A 60-year-old man has become the fifth person to die while hiking in Hong Kong this year. He and eight others had set off from Wu Kau Tang in the northeastern New Territories. The man collapsed and did not regain consciousness after being airlifted to hospital. Photo: Google Map, HK Govt
A 60-year-old man has become the fifth person to die while hiking in Hong Kong this year. He and eight others had set off from Wu Kau Tang in the northeastern New Territories. The man collapsed and did not regain consciousness after being airlifted to hospital.
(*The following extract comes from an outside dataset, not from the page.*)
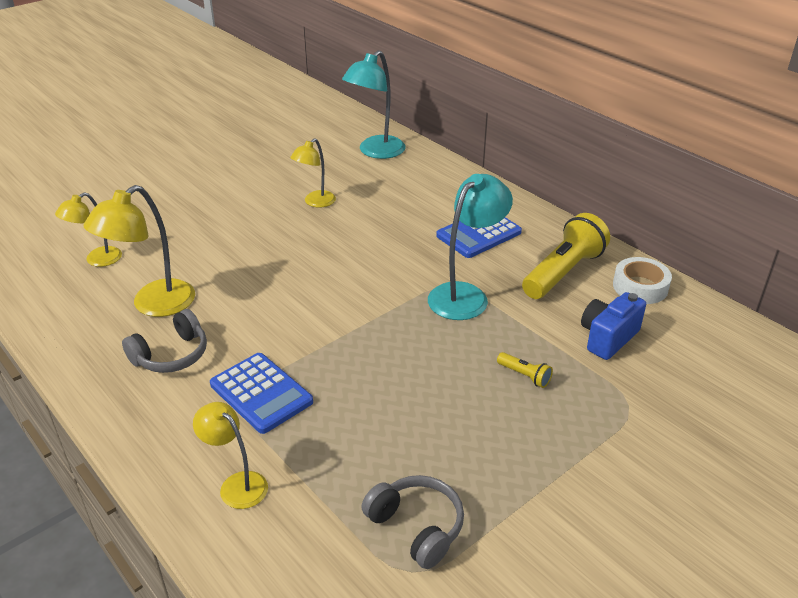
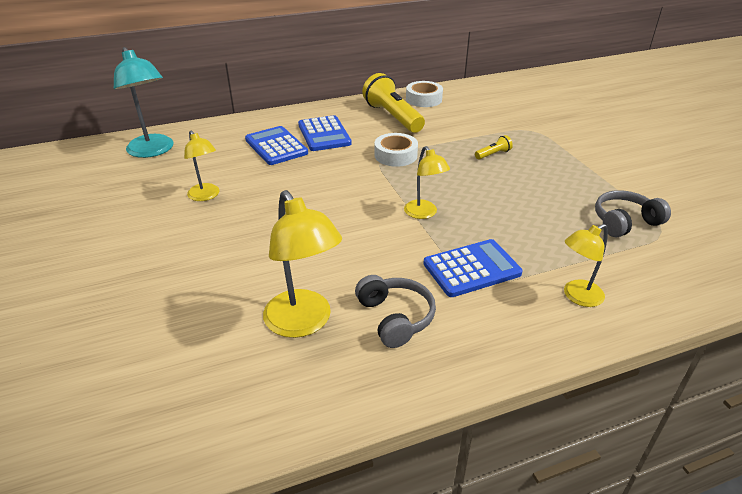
camera: 70 degrees left, 0 degrees up
(97, 260) = (177, 365): yellow lamp -> yellow lamp (424, 213)
(429, 212) = (276, 146): none -> blue calculator
(465, 295) = (395, 155): turquoise lamp -> white tape
(608, 338) = (468, 120): blue camera -> none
Photo: Google Map, HK Govt

Elderly hiker dies on difficult Tai Po trail

Police say the 60-year-old man succumbed to heat exhaustion as the mercury soared to 30.2 degrees on Sunday, the hottest day of the year so far

April 17, 2017 11:56 AM (UTC+8)

A 60-year-old male hiker collapsed and died while attempting one of the most demanding trails in Hong Kong during Sunday’s heatwave.
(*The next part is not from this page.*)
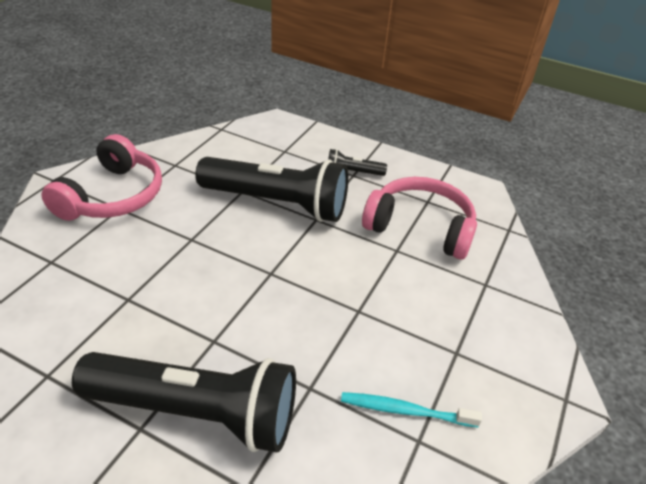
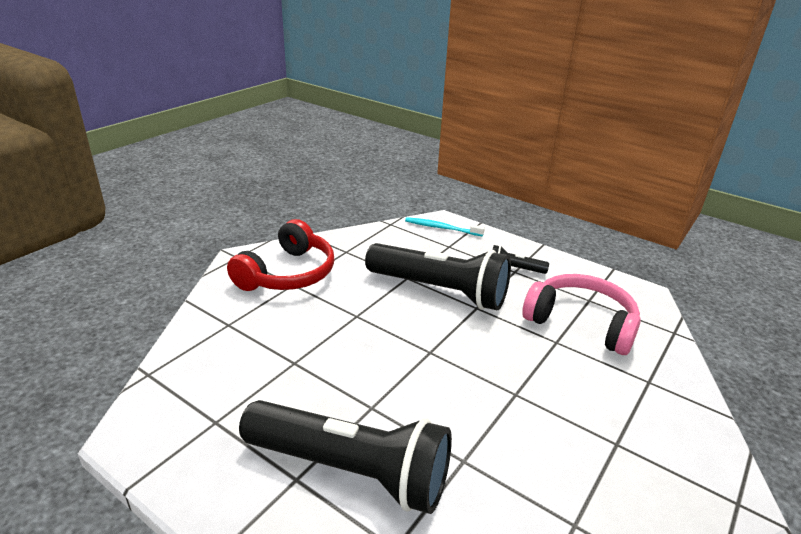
camera: 10 degrees right, 10 degrees down
(112, 196) = (288, 274): pink headphones -> red headphones
(404, 410) = (560, 493): turquoise toothbrush -> turquoise toothbrush (441, 228)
Chan Siu-fai, who had migrated to the US territory of Guam in the western Pacific 20 years ago, had returned to Hong Kong to visit friends on April 12, Apple Daily reported.
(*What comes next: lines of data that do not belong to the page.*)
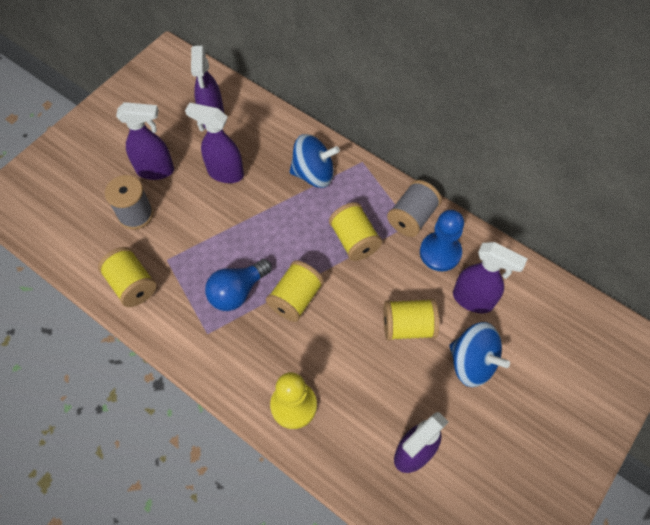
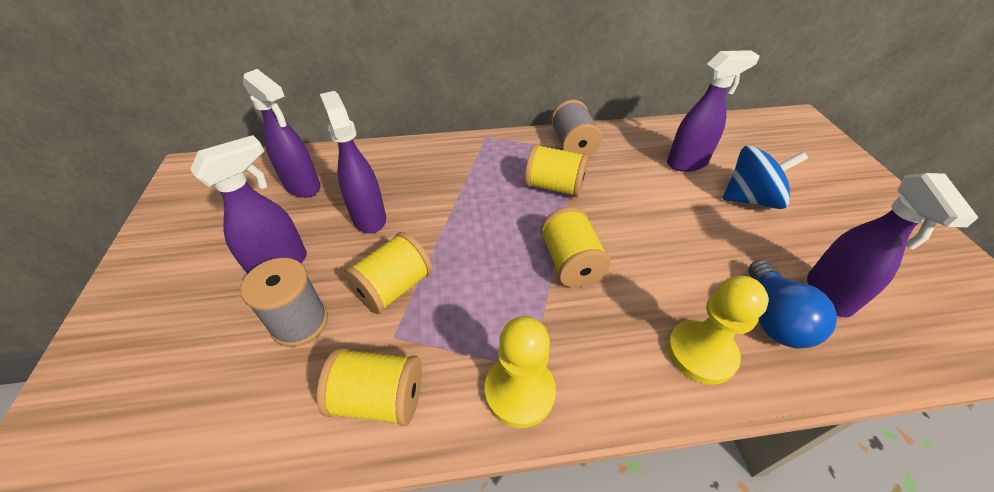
camera: 45 degrees left, 15 degrees down
(189, 338) = (519, 392): none -> yellow pawn
(225, 173) = (369, 218): purple spray bottle -> purple spray bottle turned 90 degrees clockwise
(237, 292) = (511, 302): blue light bulb -> blue light bulb (773, 318)
(313, 174) = (457, 167): blue spinning top -> none
(408, 326) = (678, 211): yellow spool -> yellow spool (394, 288)
(440, 252) = (623, 152): blue pawn -> none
He is the fifth person to die in hiking-related incidents on the city’s trails over the first four months of 2017, exceeding the total of four deaths in all of 2016.

Chan collapsed at 2:40pm on Sunday while trekking with a group of eight hikers through Plover Cove Country Park in Tai Po District in the northeast New Territories. He complained of feeling dizzy, before losing consciousness.

The group had set out from Wu Kau Tang at 8:30am and planned to reach Hung Shek Mun.

The man was airlifted to Pamela Youde Nethersole Eastern Hospital where he was confirmed dead.

Police said initial investigations suggest that the man had died from heat exhaustion, Sing Pao reported.

The Hong Kong Observatory recorded a maximum temperature of 30.2 degrees on Sunday, the hottest day of the year so far.

The scenic area’s rugged landscape and mountainous terrain make it popular with hikers year round.

Hiking-related accidents and injuries have increased in Hong Kong, as the pastime has become gained in popularity.

Hiker numbers steadily rose from 12.2 million in 2005/06 to 13.3 million in 2015/16. Meanwhile, the number of mountain rescues more than doubled from 138 in 2005 to 357 last year.